More on Dubner and Levitt II

It has long been a standard claim of economics—iirc, Robert Lucas was the first to say it aloud, though it may have been Gary Becker*—that a man who marries his housekeeper lowers GDP.

Apparently, Dubner and Levitt have taken this claim—along with their Rick James title**—to heart. Echidne has the details. A short sample:

There is one labour market women have always dominated: prostitution. Its business model is built upon a simple premise. Since time immemorial and all over the world, men have wanted more sex than they could get for free. So what inevitably emerges is a supply of women who, for the right price, are willing to satisfy this demand. But what is the right price?…

It turns out that the typical street prostitute in Chicago works 13 hours a week, performing 10 sex acts during that period, and earns an hourly wage of approximately $27. So her weekly take-home pay is roughly $350. This includes an average of $20 that a prostitute steals from her customers and drugs accepted in lieu of cash.

If I didn’t know that Levitt has done some research on prostitution, I would think he left this section solely to Dubner.

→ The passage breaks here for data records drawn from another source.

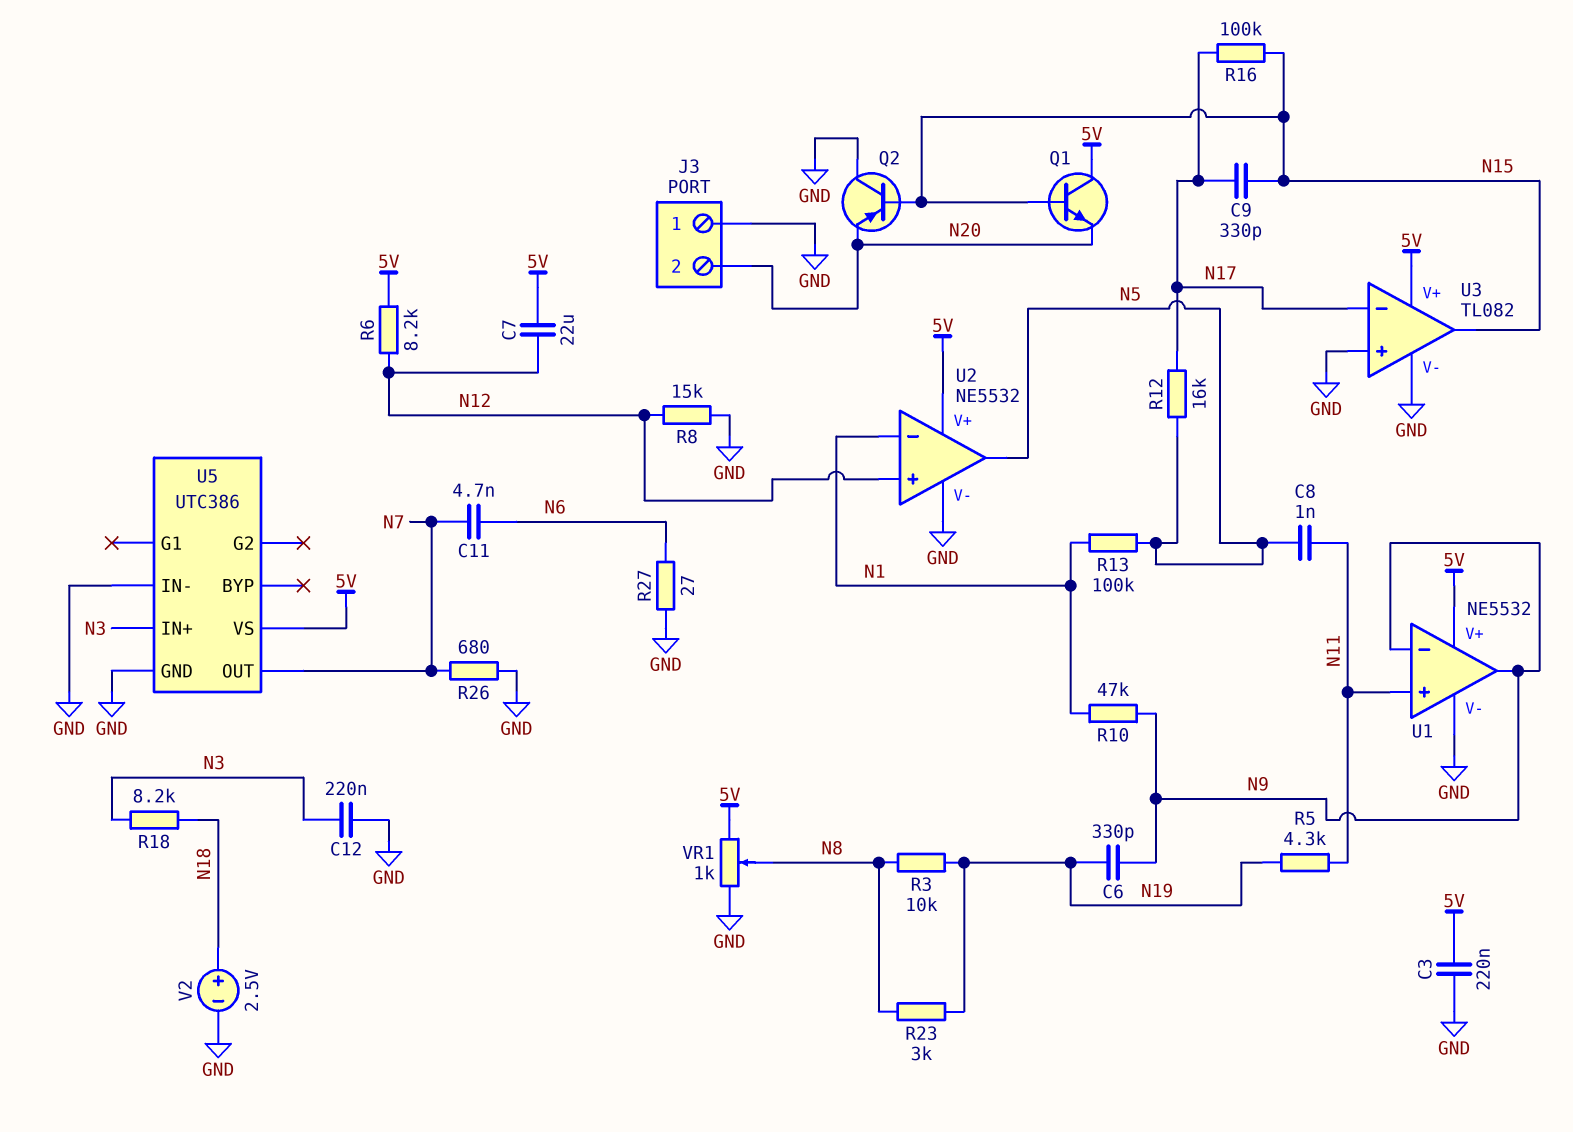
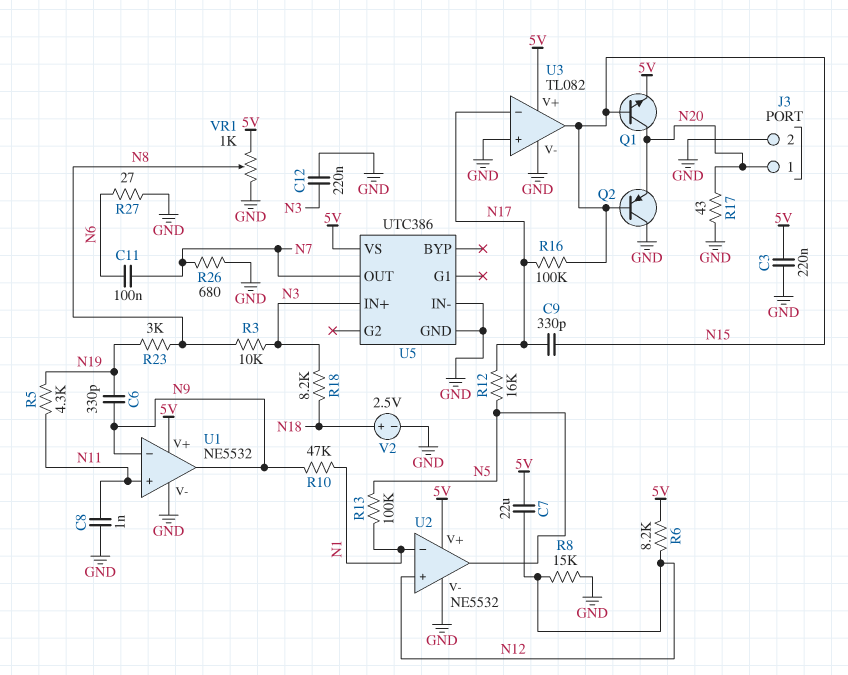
C8: 1nF (N5, N11) -> 1nF (GND, N11)
C11: 4.7nF (N6, N7) -> 100nF (N6, N7)
J3 pin 1: GND -> N20
J3 pin 2: N20 -> GND
Q1: NPN (B N15, C 5V, E N20) -> NPN (B N15, C N20, E 5V)
R3: 10k (N8, N19) -> 10k (N3, N8)
R17: none -> 43 (GND, N20)

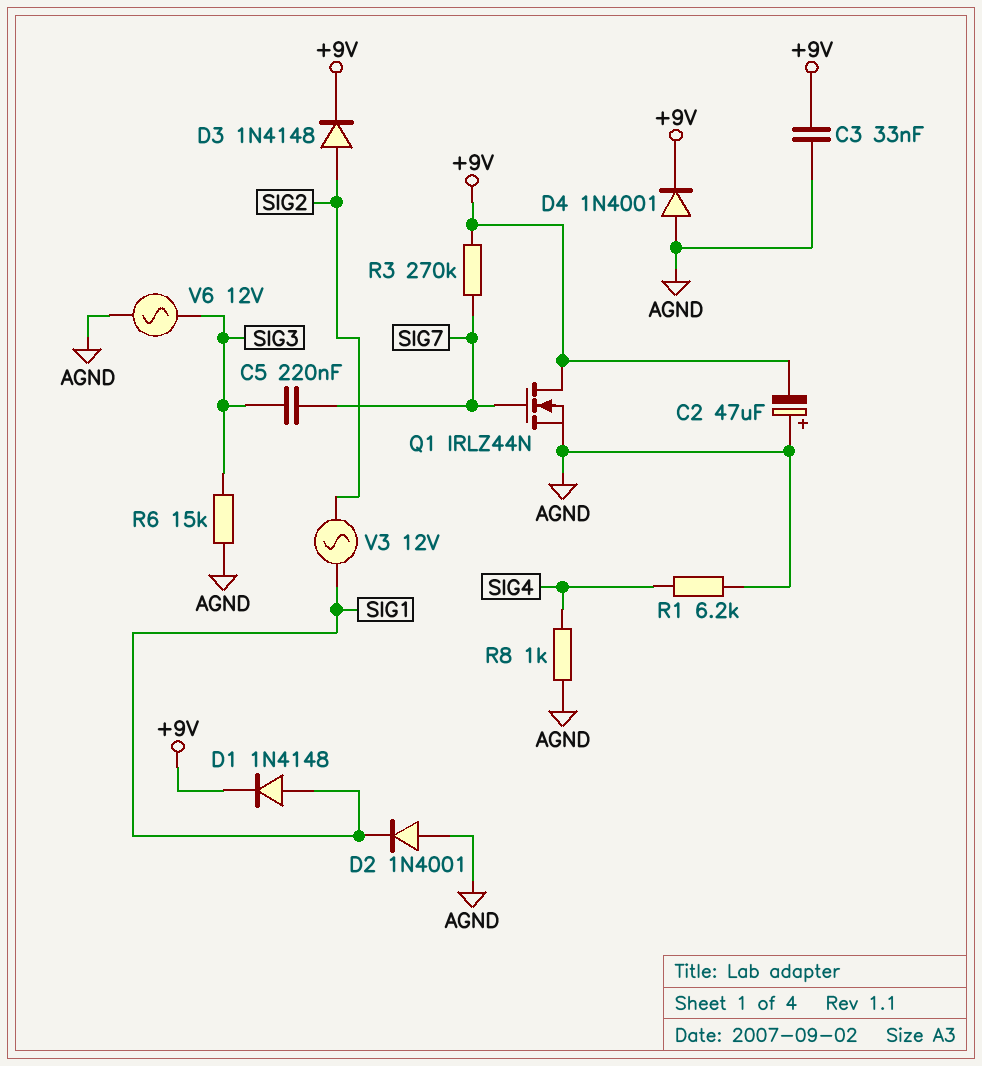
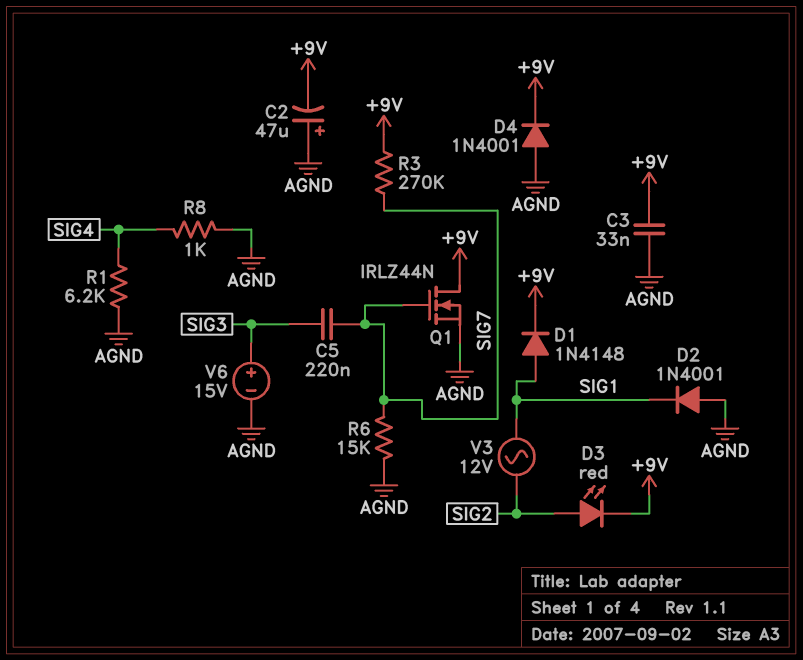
D3: diode 1N4148 (A SIG2, K +9V) -> LED red (A SIG2, K +9V)
R6: 15k (AGND, SIG3) -> 15k (AGND, SIG7)
V6: AC 12V (AGND, SIG3) -> 15V (plus SIG3, minus AGND)

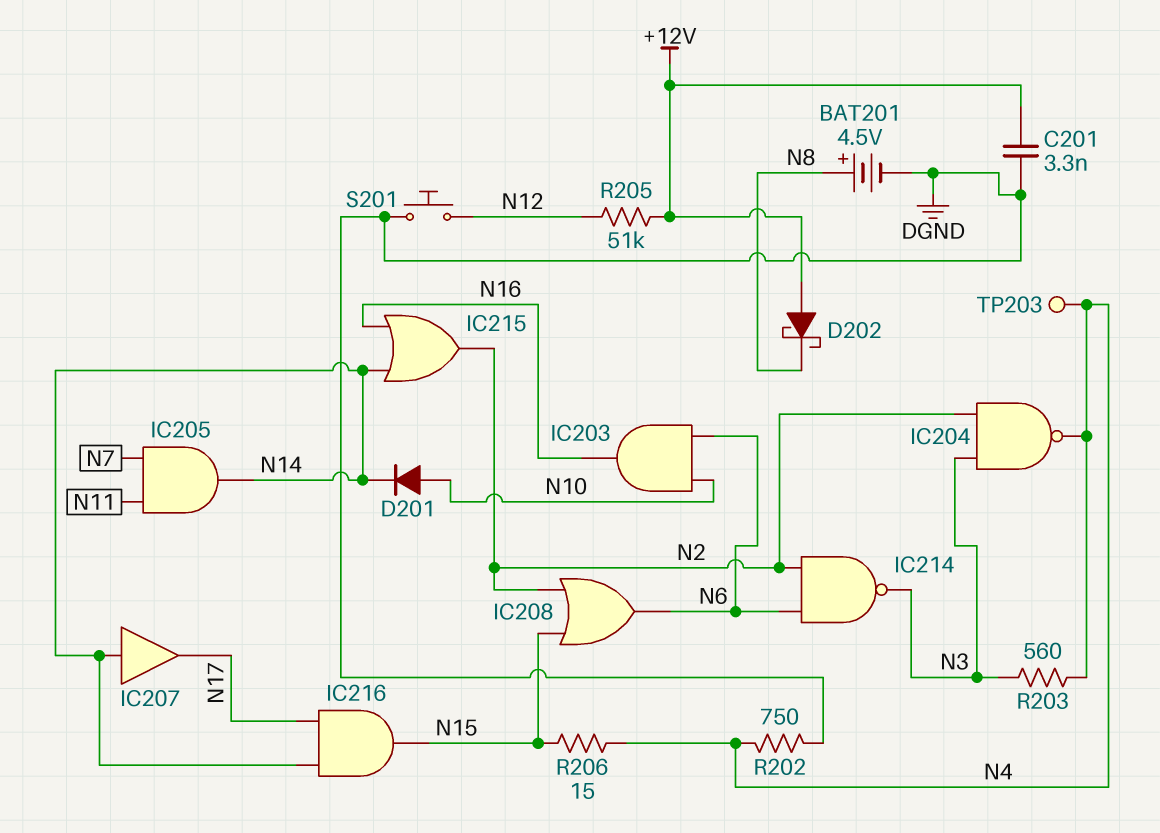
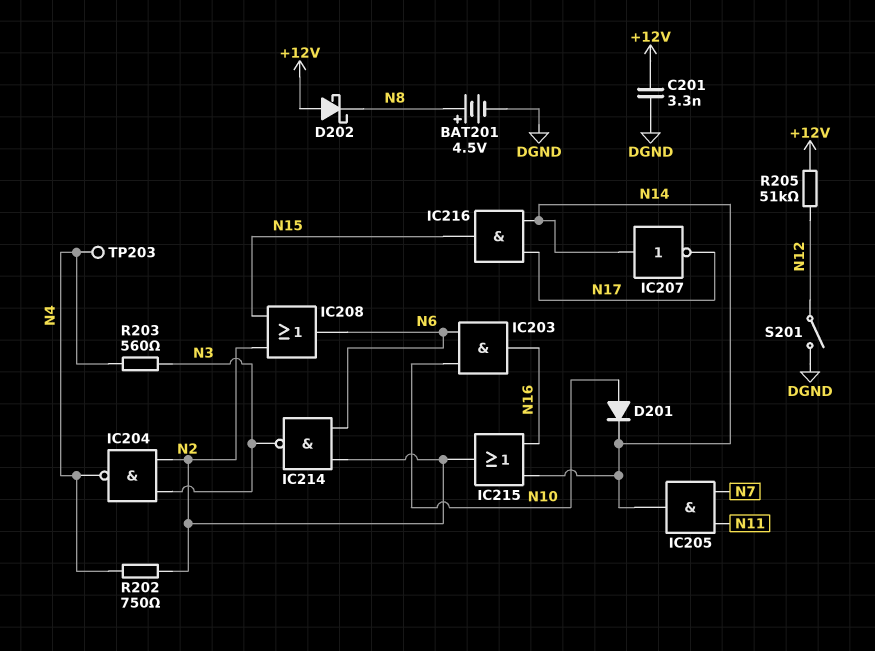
IC207: buffer (in N14, out N17) -> NOT (in N14, out N17)
R202: 750 (DGND, N4) -> 750 (N2, N4)
R206: 15 (N4, N15) -> none
S201: button (DGND, N12) -> switch (DGND, N12)

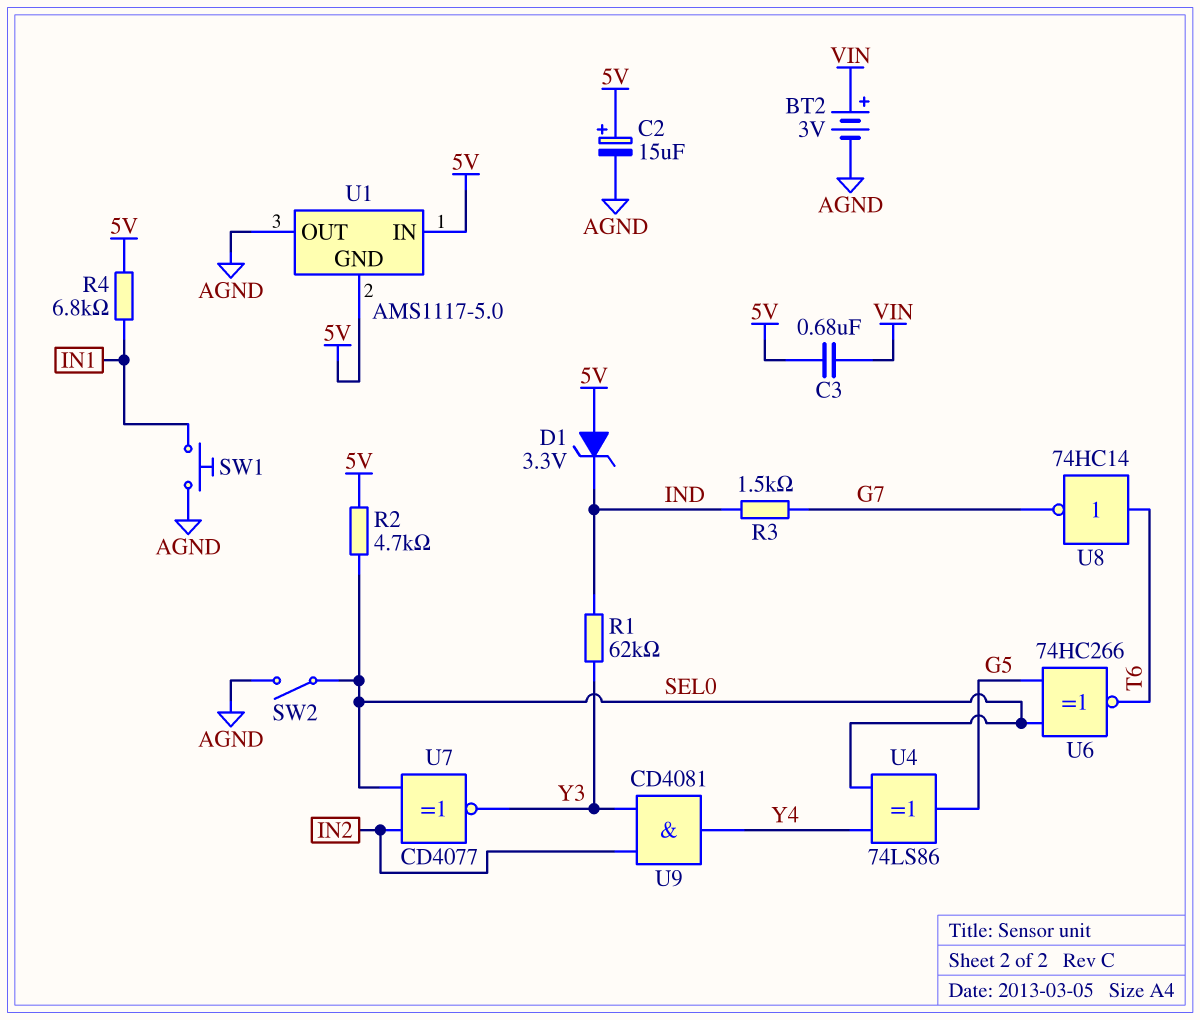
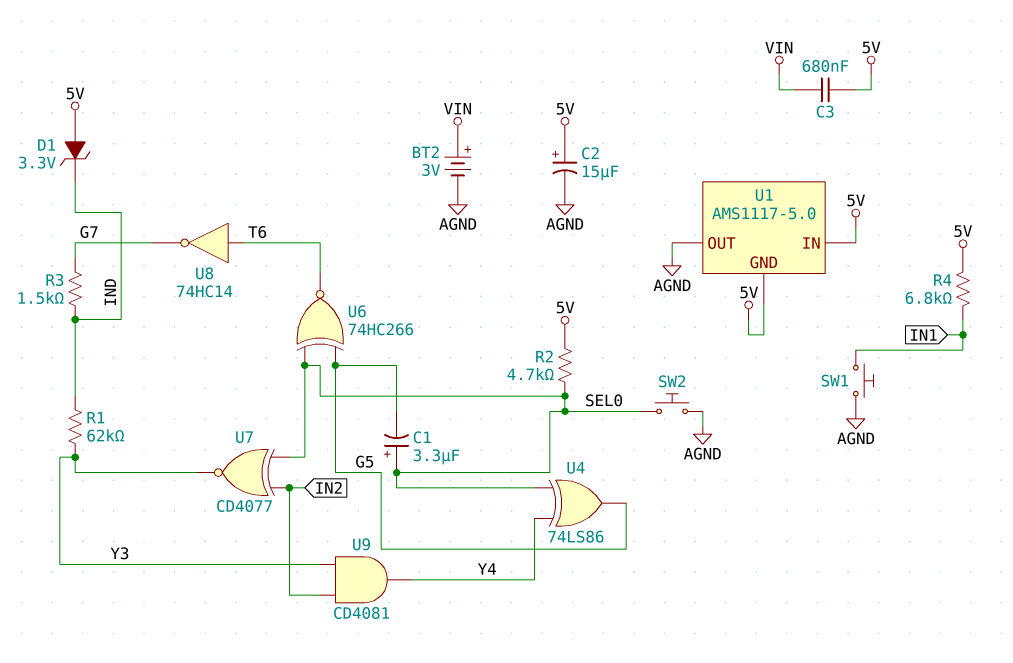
C1: none -> 3.3uF (plus SEL0, minus G5)
SW2: switch (AGND, SEL0) -> button (AGND, SEL0)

As it is, the skewed perspective (supply-side only) wouldn’t even pass muster in a basic neoclassical labor market model, and that the authors are trying to sell this as “economics” is, to extend a recent note from Brad DeLong that “Levitt and Dubner today appear to no longer be thinking like economists”, going to do Levitt much more harm than good.

Perhaps the difference between prostitutes and economists is that only the former have to worry about their reputation.

*Google indicates that the source is Pigou (1932). Does this explain the popularity of the Pigou Club?

**At this point, I’m betting they chose the title because of Abigail Breslin.